2) dichiara l’illegittimità costituzionale dell’art. 3, comma 1, della legge reg. Liguria n. 30 del 2019, nella formulazione originaria e in quella modificata dall’art. 24, comma 2, della legge della Regione Liguria 6 febbraio 2020, n. 1 (Adeguamento della legislazione regionale in materia di disciplina edilizia per le attività produttive alla disciplina statale e altre disposizioni in materia di governo del territorio), nella parte in cui dispone che il riutilizzo di locali accessori e di pertinenze di un fabbricato, anche collocati in piani seminterrati, nonché di immobili non utilizzati, anche diruti, sia ammesso in deroga alla disciplina del vigente Piano territoriale di coordinamento paesistico regionale, approvato ai sensi della legge della Regione Liguria 22 agosto 1984, n. 39 (Disciplina dei piani territoriali di coordinamento);

3) dichiara l’illegittimità costituzionale dell’art. 3, comma 2, secondo periodo, della legge reg. Liguria n. 30 del 2019;

4) dichiara non fondate, nei sensi di cui in motivazione, le questioni di legittimità costituzionale dell’art. 3, comma 1, della legge reg. Liguria n. 30 del 2019, nella formulazione originaria e in quella modificata dall’art. 24, comma 2, della legge reg. Liguria n. 1 del 2020, promosse, in riferimento all’art. 117, terzo comma, della Costituzione, dal Presidente del Consiglio dei ministri, rispettivamente con i ricorsi di cui al reg. ric. n. 35 e n. 41 del 2020;

5) dichiara non fondate, nei sensi di cui in motivazione, le questioni di legittimità costituzionale dell’art. 3, comma 1, della legge reg. Liguria n. 30 del 2019, nella formulazione originaria e in quella modificata dall’art. 24, comma 2, della legge reg. Liguria n. 1 del 2020, promosse, in riferimento all’art. 117, secondo comma, lettera s), Cost., dal Presidente del Consiglio dei ministri, rispettivamente con i ricorsi di cui al reg. ric. n. 35 e n. 41 del 2020;

6) dichiara non fondate, nei sensi di cui in motivazione, le questioni di legittimità costituzionale dell’art. 4, commi 1 e 2, della legge reg. Liguria n. 30 del 2019, promosse, in riferimento agli artt. 9 e 117, secondo comma, lettera s), Cost., dal Presidente del Consiglio dei ministri con il ricorso iscritto al reg. ric. n. 35 del 2020;

7) dichiara non fondate le questioni di legittimità costituzionale dell’art. 3, comma 3, della legge reg.
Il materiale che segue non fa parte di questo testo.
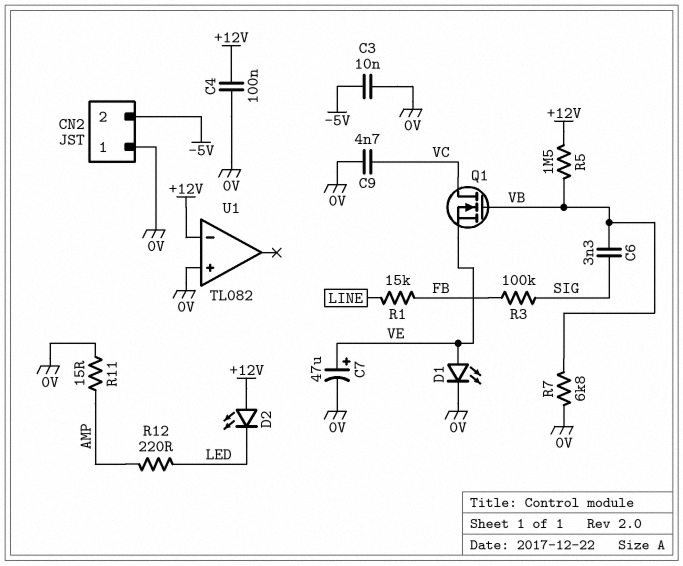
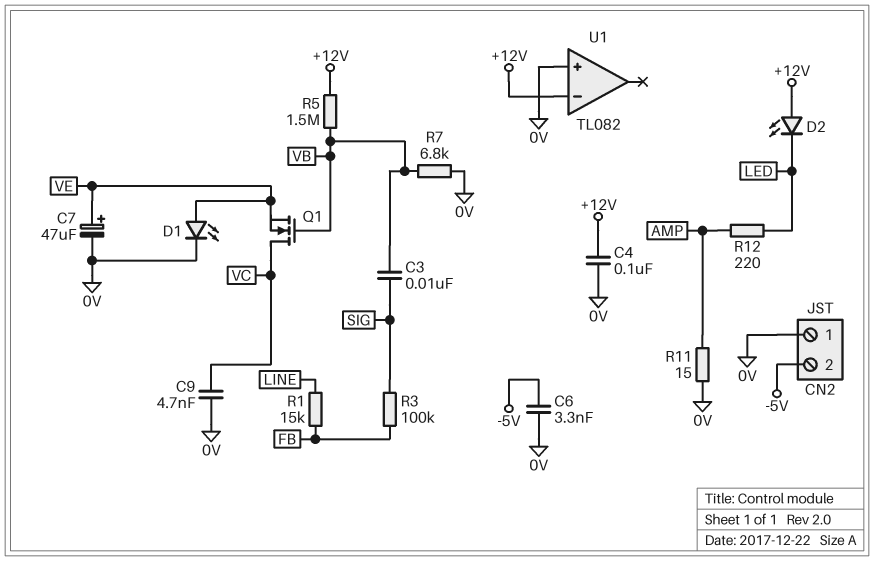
C3: 10nF (-5V, 0V) -> 10nF (SIG, VB)
C6: 3.3nF (SIG, VB) -> 3.3nF (-5V, 0V)

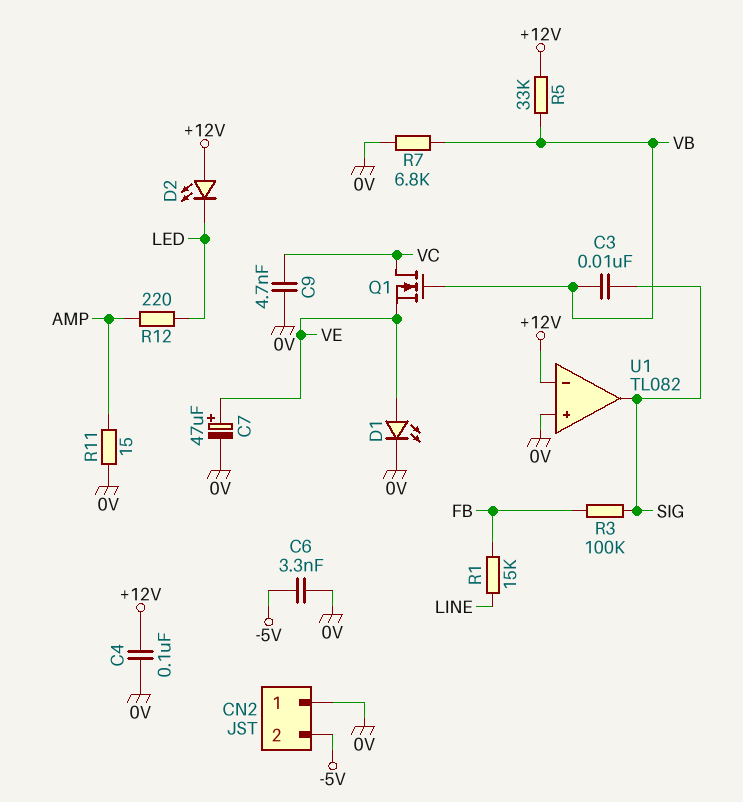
R5: 1.5M (+12V, VB) -> 33k (+12V, VB)
U1 pin out: none -> SIG

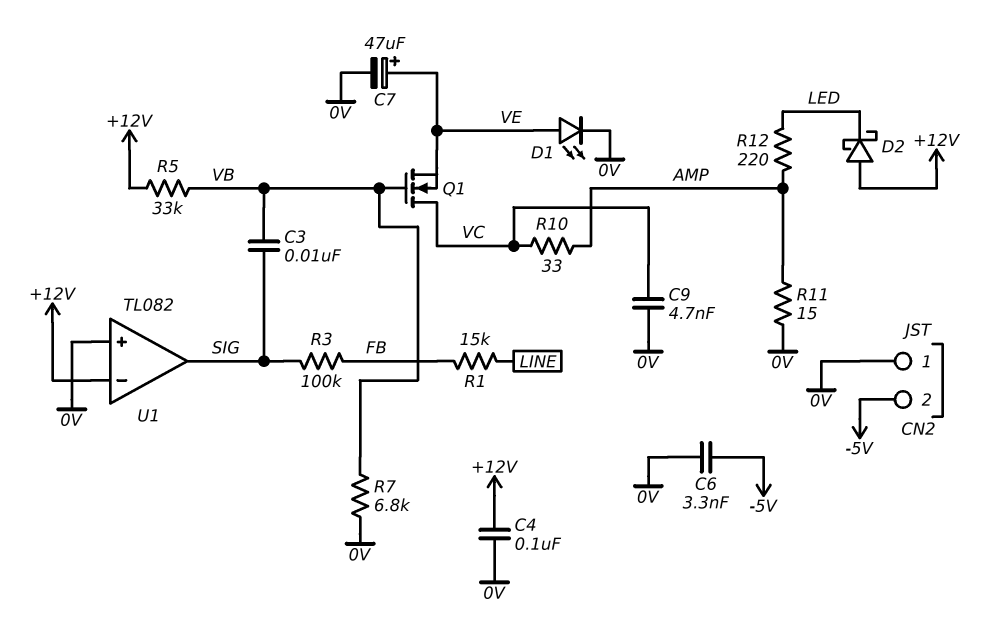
D2: LED (A +12V, K LED) -> schottky (A +12V, K LED)
R10: none -> 33 (AMP, VC)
Liguria n. 30 del 2019, promosse, in riferimento agli artt. 32 e 117, terzo comma, Cost., dal Presidente del Consiglio dei ministri con il ricorso di cui al reg. ric. n. 35 del 2020;

8) dichiara non fondate le questioni di legittimità costituzionale dell’art. 4, comma 3, della legge reg. Liguria n. 30 del 2019, nella formulazione originaria e in quella modificata dall’art. 24, comma 3, della legge reg. Liguria n. 1 del 2020, promosse, in riferimento all’art. 3 Cost., dal Presidente del Consiglio dei ministri, rispettivamente con i ricorsi di cui al reg. ric. n. 35 e n. 41 del 2020;

9) dichiara non fondate, nei sensi di cui in motivazione, le questioni di legittimità costituzionale dell’art. 8, comma 1, lettera b), della legge reg. Liguria n. 1 del 2020, promosse, in riferimento agli artt. 9 e 117, secondo comma, lettera s), Cost., dal Presidente del Consiglio dei ministri con il ricorso di cui al reg. ric. n. 41 del 2020.

Così deciso in Roma, nella sede della Corte costituzionale, Palazzo della Consulta, il 27 aprile 2021.

F.to:

Giancarlo CORAGGIO, Presidente

Silvana SCIARRA, Redattore

Filomena PERRONE, Cancelliere

Depositata in Cancelleria il 17 giugno 2021.